Sie wurde am 11. September 1936 von der Gestapo verhaftet. Vom Amtsgerichtsgefängnis Güstrow kam sie nach vier Tagen in die Strafanstalt Alt-Strelitz. Am 20. Februar 1937 wurde sie in Güstrow vom Sondergericht Schwerin zu neun Monaten Gefängnis verurteilt. Neben dem Besitz und der Verbreitung illegaler Schriften der Zeugen Jehovas war ihr auch das Spenden für die „Gute-Hoffnung-Kasse“ zur Last gelegt worden. Nach Haftverbüßung kam sie in „Schutzhaft“ und wurde am 24. Juni 1937 in das KZ Moringen überstellt. Von dort kam sie Mitte Dezember 1937 in das KZ Lichtenburg und nach dessen Auflösung am 17. Mai 1939 in das KZ Ravensbrück.
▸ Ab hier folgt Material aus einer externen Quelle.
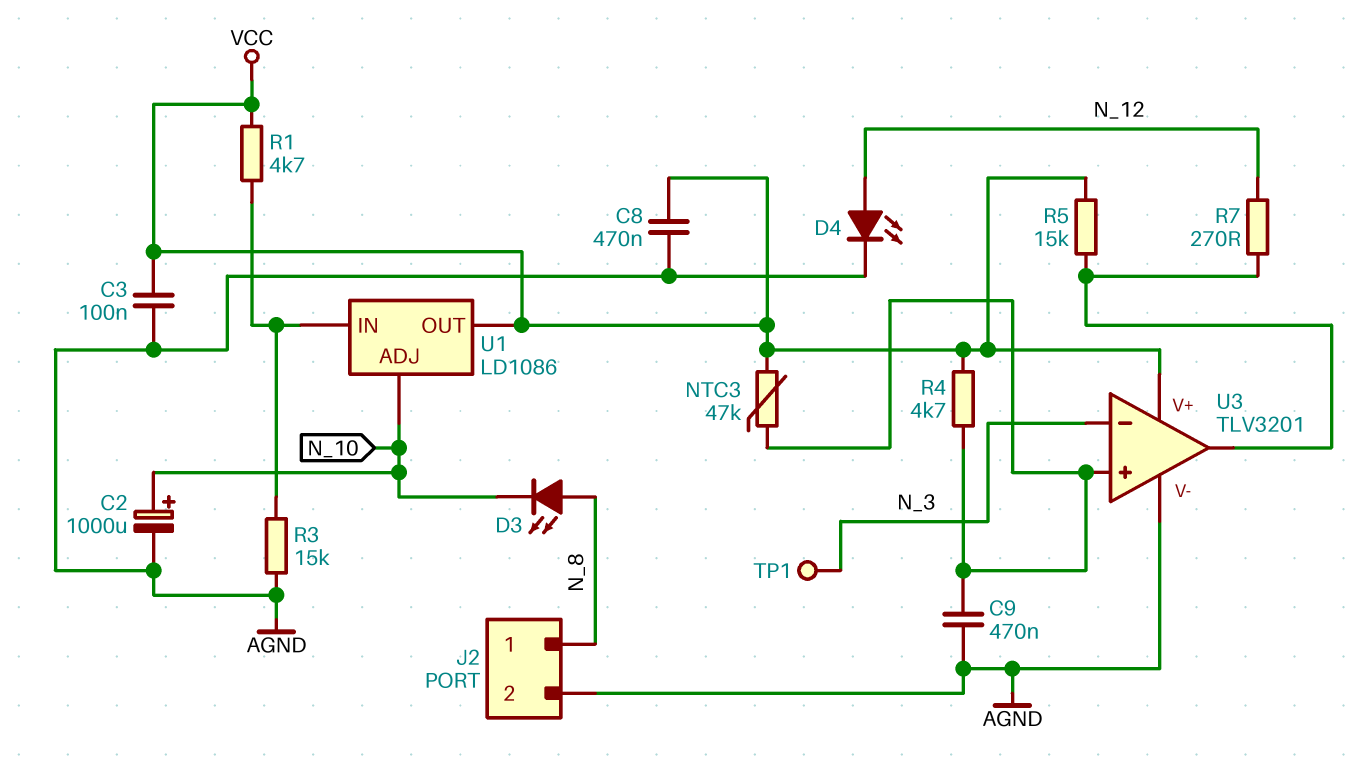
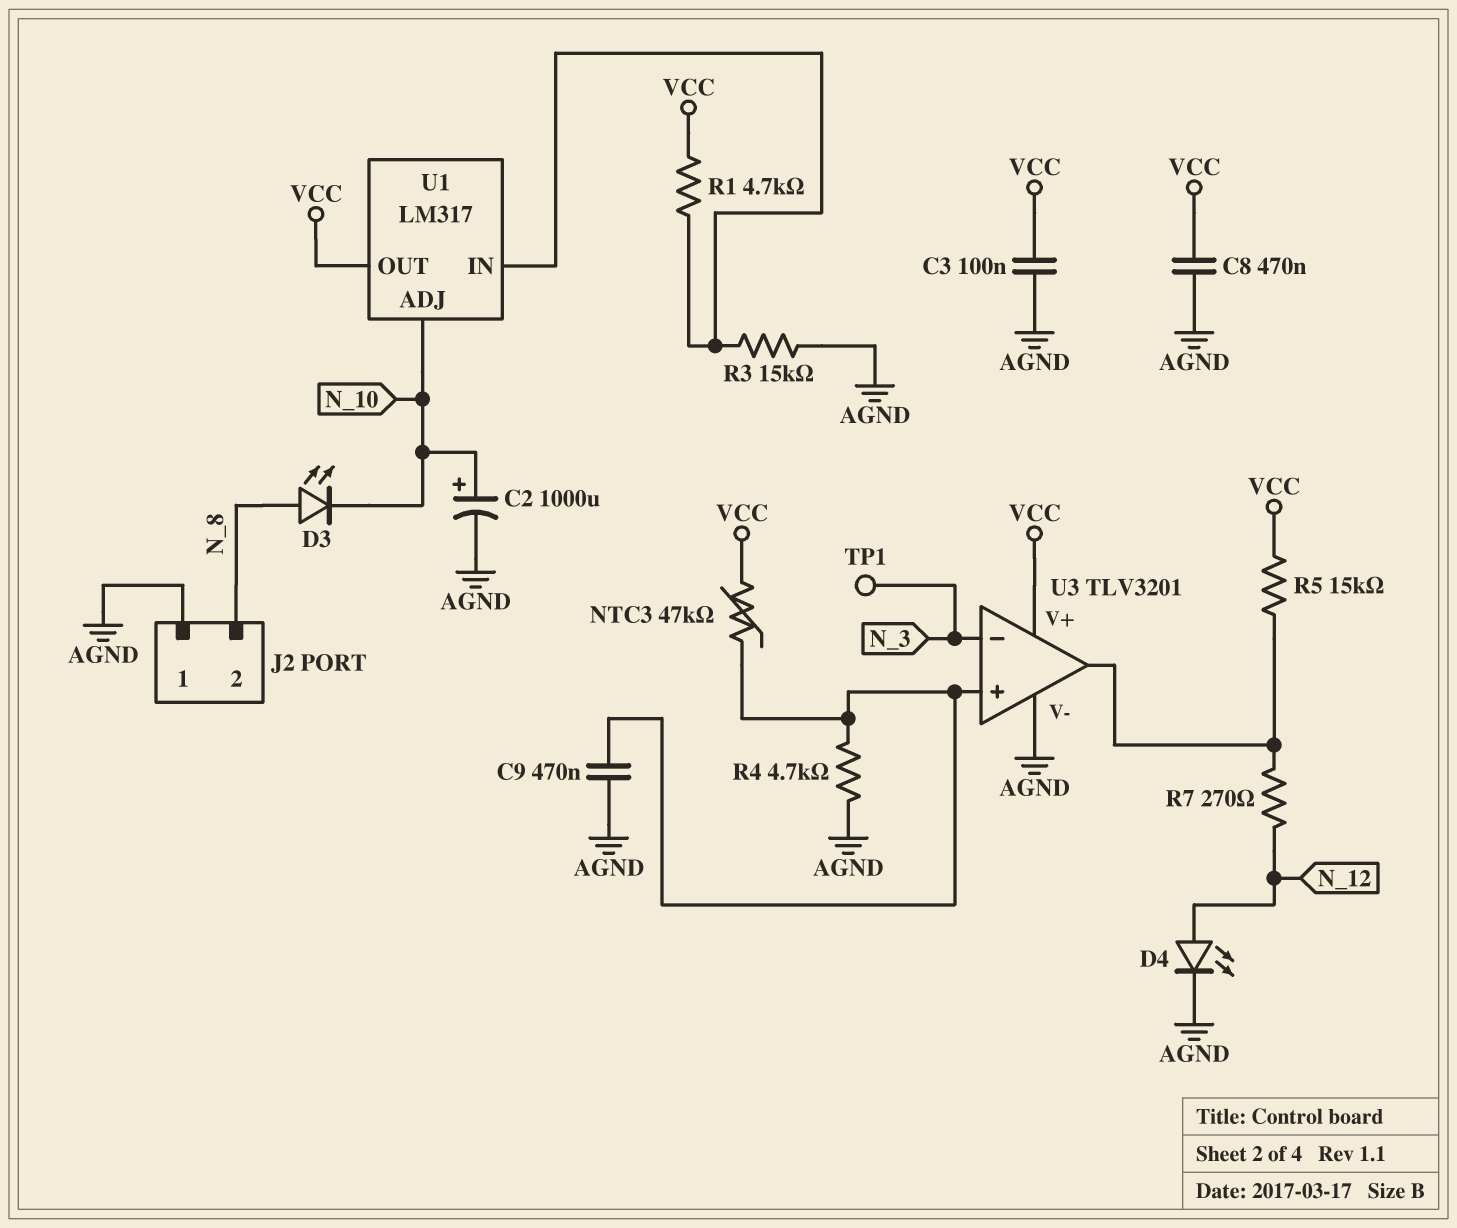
J2 pin 1: N_8 -> AGND
J2 pin 2: AGND -> N_8
R4: 4.7k (U3/in+, VCC) -> 4.7k (AGND, U3/in+)
U1: LD1086 -> LM317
Dort wurde sie im April 1945 befreit.
(Bersch: Protestaktion, S. 10; Projektgruppe Kriegsgräber: Jehovas Zeugen, S. 100–103.)
Widerstand und Verfolgung im Kommunismus
Nach 1945 fanden in der Wohnung von Erna Mauch regelmäßig Zusammenkunft der Zeugen Jehovas statt. Am 25. August 1950 wurde ihr der Status als VdN aufgrund ihrer Religionszugehörigkeit und der Nichtteilnahme an politischen Aktivitäten wieder aberkannt. (Projektgruppe Kriegsgräber: Jehovas Zeugen, S. 100–103.)